El documento emitido desde Ginebra rastrea la cadena de responsabilidad, eximiendo a la administración federal de una política de Estado orientada a la desaparición, pero responsabilizando a los aparatos de seguridad y justicia municipales y estatales. La evidencia apunta a un contubernio documentado entre funcionarios públicos de primer contacto y células del narcotráfico, lo que bloquea las investigaciones desde su inicio.
La respuesta de Palacio Nacional fue inmediata y defensiva. En un comunicado conjunto, la Secretaría de Gobernación y la Secretaría de Relaciones Exteriores desestimaron el informe, calificándolo de tendencioso. La postura oficial exige que la comunidad internacional reconozca el rediseño institucional ejecutado durante el sexenio actual, argumentando que el fallo vulnera los esfuerzos diplomáticos e internos.
El centro de la defensa gubernamental radica en auditorías internas y nuevas legislaciones que obligan a las fiscalías a operar bajo el principio de inmediatez. Sin embargo, la resolución de la ONU evidencia que los protocolos federales, como la Plataforma Única de Identidad, no logran penetrar la barrera de impunidad protegida por los gobiernos subnacionales, dejando sin efecto las directrices de la Comisión Nacional de Búsqueda.
Colectivos de la sociedad civil y organismos de vigilancia, incluyendo i(dh)eas y la FIDH, respaldaron la intervención de la Asamblea General. Estas organizaciones documentan sistemáticamente cómo las fiscalías locales obstaculizan el acceso a las carpetas de investigación, forzando a los familiares a financiar y ejecutar las labores de rastreo en fosas clandestinas sin protección estatal.

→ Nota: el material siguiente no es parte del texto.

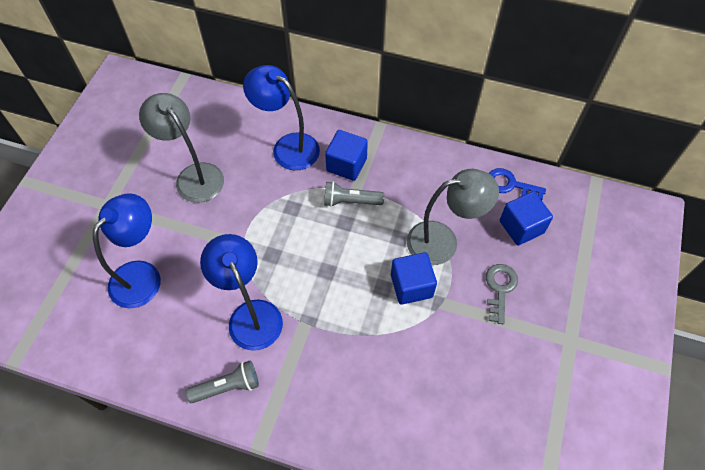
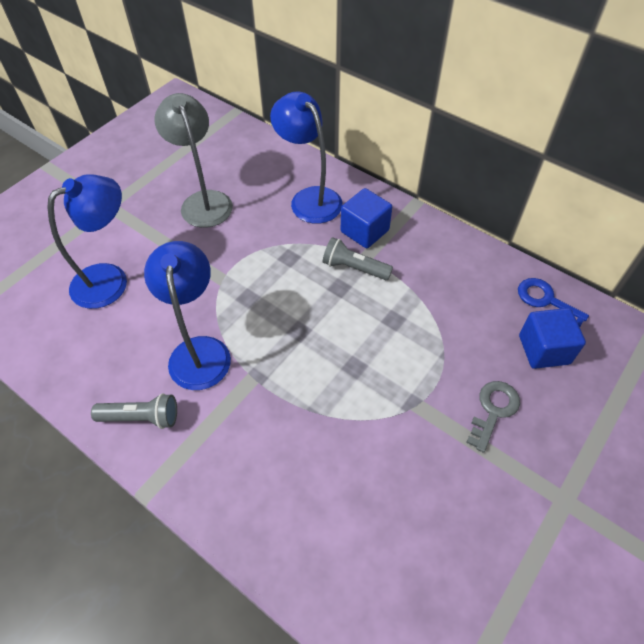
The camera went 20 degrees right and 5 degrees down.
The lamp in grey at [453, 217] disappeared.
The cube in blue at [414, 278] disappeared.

El mecanismo del artículo 34 no busca la persecución penal de individuos específicos ante tribunales internacionales, sino exponer la falla sistémica del Estado frente a la Asamblea General. El objetivo es forzar la aceptación de auditorías externas, asistencia forense obligatoria y mecanismos de financiamiento controlados desde el exterior para garantizar resultados independientes.
El debate se traslada ahora a la sede de la ONU en Nueva York. Mientras el gobierno mexicano mantiene una retórica de soberanía judicial y rechazo a las conclusiones del comité, la diplomacia internacional evaluará las sanciones o condiciones de cooperación técnica que se impondrán para forzar el desmantelamiento de las redes de macrocriminalidad local.